Aisha Davie got her master’s degree in school counseling from Harvard but she never made it to a Philadelphia public school.
“When I found out they were laying off counselors and closing schools, I knew I had to figure something else out,” she said.
Davie, 26, of Northern Liberties, now works in human resources for the City of Philadelphia. But the Spelman College grad is eyeing a career in tech. She’s one of 21 students participating in PhillyDevCamp, a free developer bootcamp taught and hosted by Center City dev firms Zivtech and Neomind Labs.*
Davie and her classmates, all with varying levels of tech backgrounds, are recent college grads, restaurant workers, digital resource specialists. One-third are unemployed, according to a PhillyDevCamp survey.
Backed by a $24,000 city StartupPHL grant, the instructors — Zivtech and Neomind staffers — cram a lot into five weeks. There’s one day for Node.js, one day for responsive design, one week for Drupal. It’s focused more on breadth than depth, exposing students to many topics and giving them the means to choose what they want to focus on. The students will finish off the course by breaking into groups and building web projects for nonprofits.

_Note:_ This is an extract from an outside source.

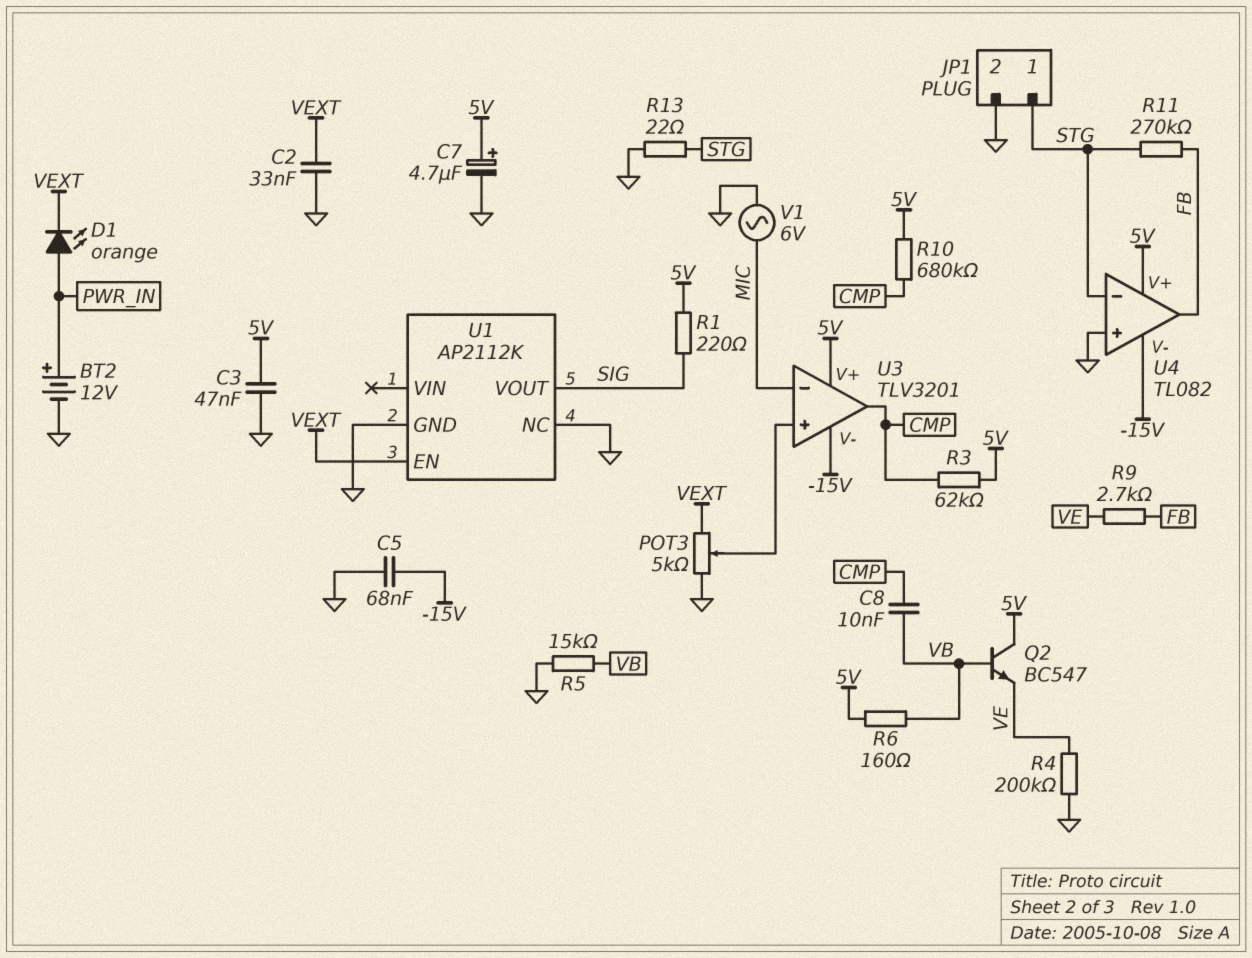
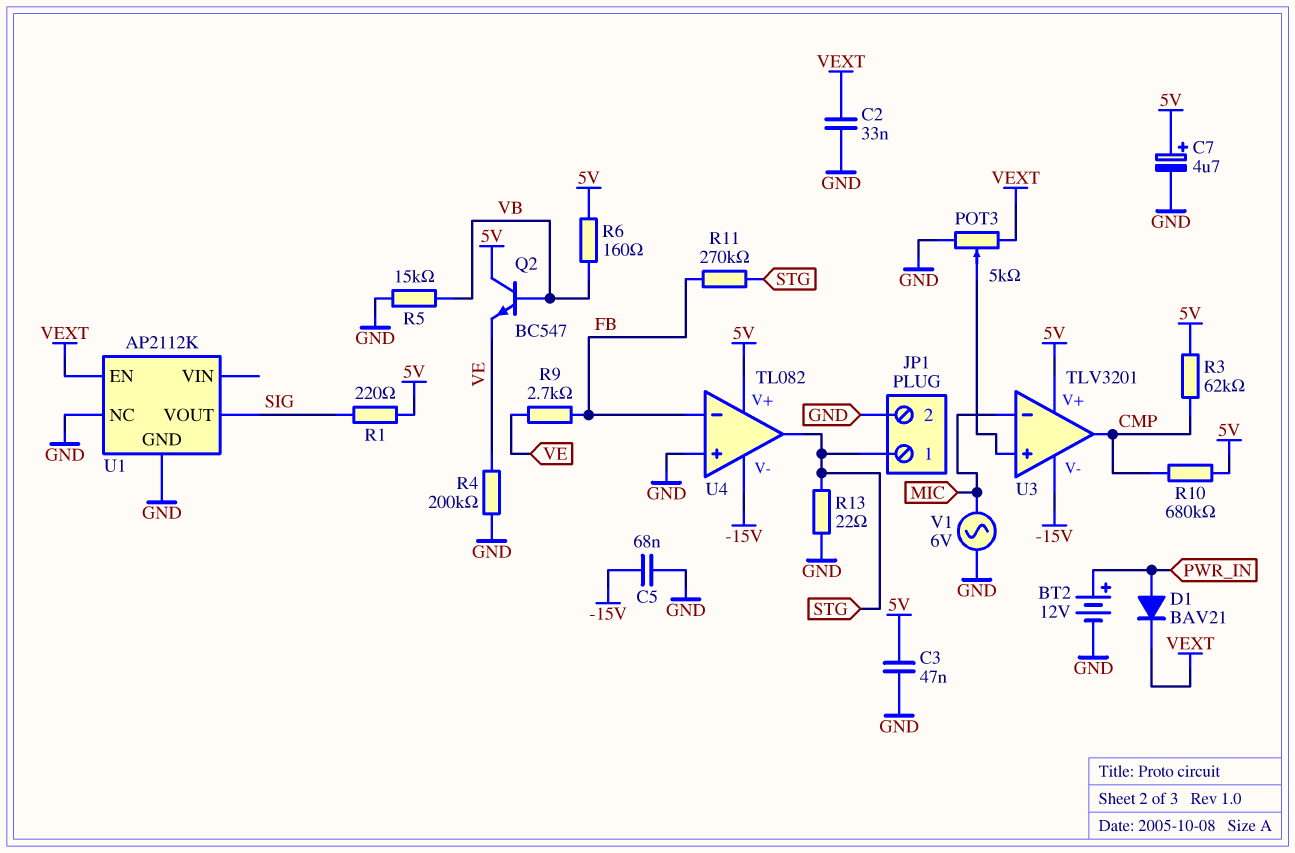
C8: 10nF (CMP, VB) -> none
D1: LED orange (A PWR_IN, K VEXT) -> diode BAV21 (A PWR_IN, K VEXT)
U4 pin in-: STG -> FB
U4 pin out: FB -> STG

PhillyDevCamp, meanwhile, tackles two problems at the same time: tech firms’ hiring woes and Philadelphia brain drain. When the camp ends, organizers are hosting a “Meet & Greet” where more than 20 local tech firms, including Monetate, DuckDuckGo and Solve Media, will meet the graduates. (The event is at capacity and no longer accepting any more RSVPs, said Zivtech spokesman David Hamme.)
When Technical.ly Philly visited PDC earlier this month, the 21 students were sitting at long rows of tables in Zivtech’s back room, learning about Angular.js from Zivtech VP of Engineering Howard Tyson. Tyson seemed at ease in front of the classroom — that’s because Zivtech trains staffers at large companies like TIME and Verizon Wireless, Zivtech cofounder Alex Urevick-Ackelsberg said.

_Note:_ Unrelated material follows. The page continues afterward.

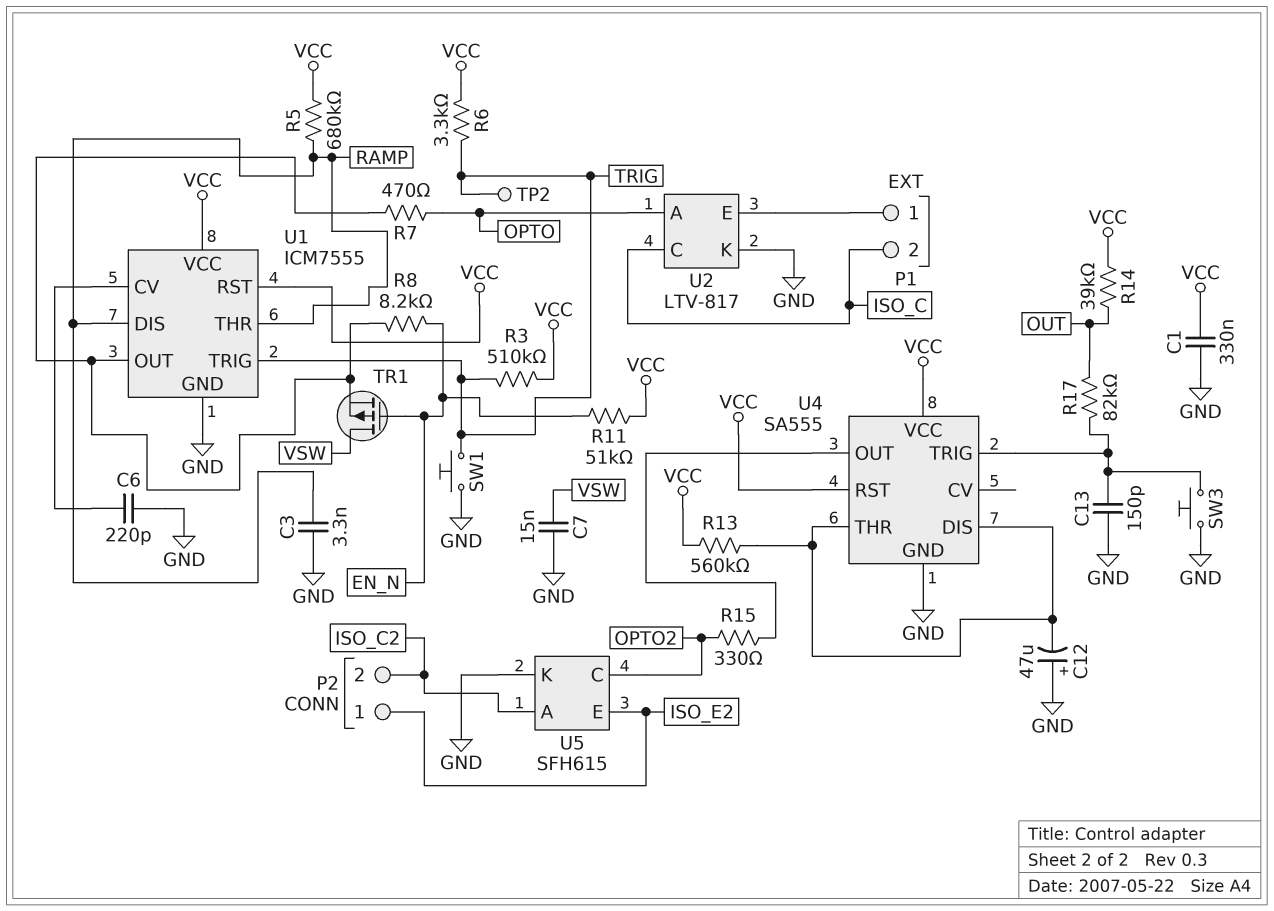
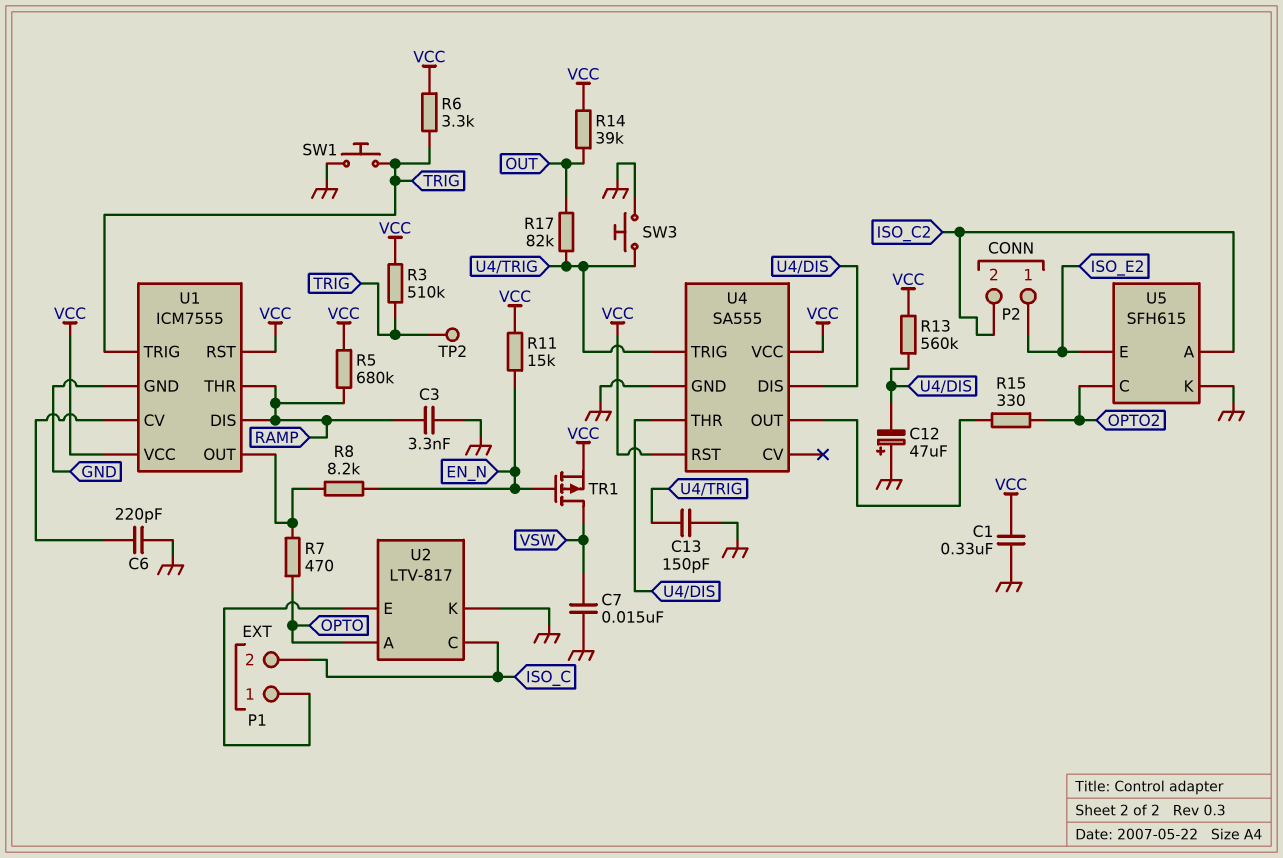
R11: 51k (EN_N, VCC) -> 15k (EN_N, VCC)
TR1: PMOS (G EN_N, D VSW, S U1/OUT) -> PMOS (G EN_N, D VSW, S VCC)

Students and instructors chatted on communication tool Slack about getting deals on domain names and gabbed about YouTube videos mentioned during class. Urevick-Acklesberg offered to meet with any student who wanted career advice.
The participants were also notably diverse, with women and people of color accounting for half of the class.
You can follow along with the PhillyDevCamp blog. This is the program’s final week.
*Davie decided not to complete the program, she told us today.